Sen. Charles E. Grassley (R-Iowa) questions Supreme Court nominee Sonia Sotomayor during testimony on Capitol Hill on July 15, 2009. (J. Scott Applewhite/Associated Press)

The year was 1993. Bill Clinton had been president for six months, SWV's "Weak" topped the charts, and Jeb Bush was preparing to run for -- and lose -- the governor's seat in Florida. And Sen. Chuck Grassley (R-Iowa), who'd been in the Senate for more than a decade, missed a roll call vote.

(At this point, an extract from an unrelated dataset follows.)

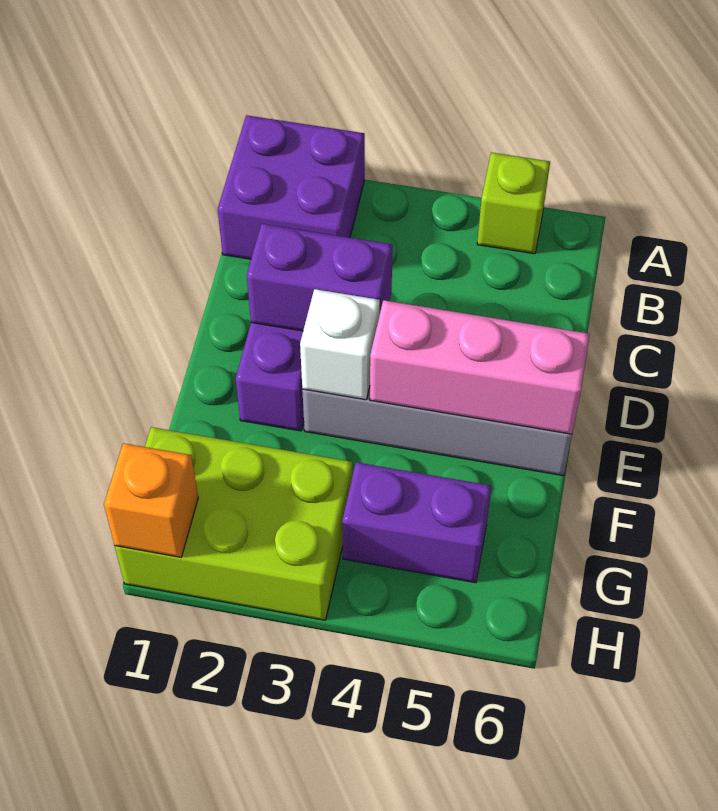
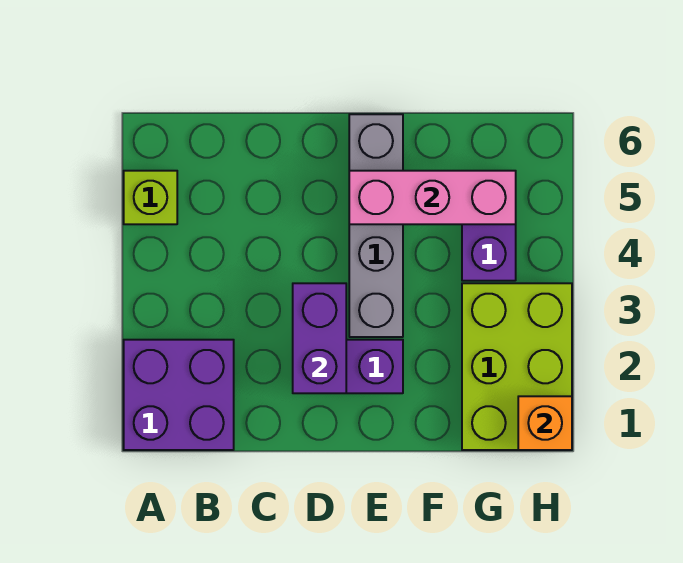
white brick E3 level 2 -> none
pink brick E4:E6 level 2 -> pink brick E5:G5 level 2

He hasn't missed one since.

According to a Washington Post analysis of data from GovTrack, Grassley has the longest existing voting streak in Congress. Given that the average tenure in the House is 8.8 years and the Senate 9.7, not many members of the 114th Congress were on Capitol Hill in 1993. At least in a voting capacity.

Grassley isn't the only lawmaker with an impressive streak, though. Sen. Susan Collins (R-Maine) also has managed to make every roll call vote since the Clinton administration. Also impressive: The third-longest streaks of non-missed votes belong to Rep. Justin Amash (R-Mich.) and Steve Womack (R-Ark.) who haven't missed a roll call vote since they came to the House.

Here are the 25 longest streaks in terms of number of votes:


And, because the two chambers have different numbers of votes, the streaks are in years.


You can see how quickly the streaks drop off. Only two members of Congress haven't missed a vote in the past year.

On average, members of the 114th Congress have cast the past 157 votes. That includes the new kids added in January, who of course haven't been around for that many votes. The median streak, though, is only 64 votes; Grassley, Collins, et al. pull that average much higher. Without the top two, the Congressional average drops by 30.

A final note: Most of the top 25 voting streaks are from Republicans. Is there some significance to that? We'll leave that up to your objective interpretation.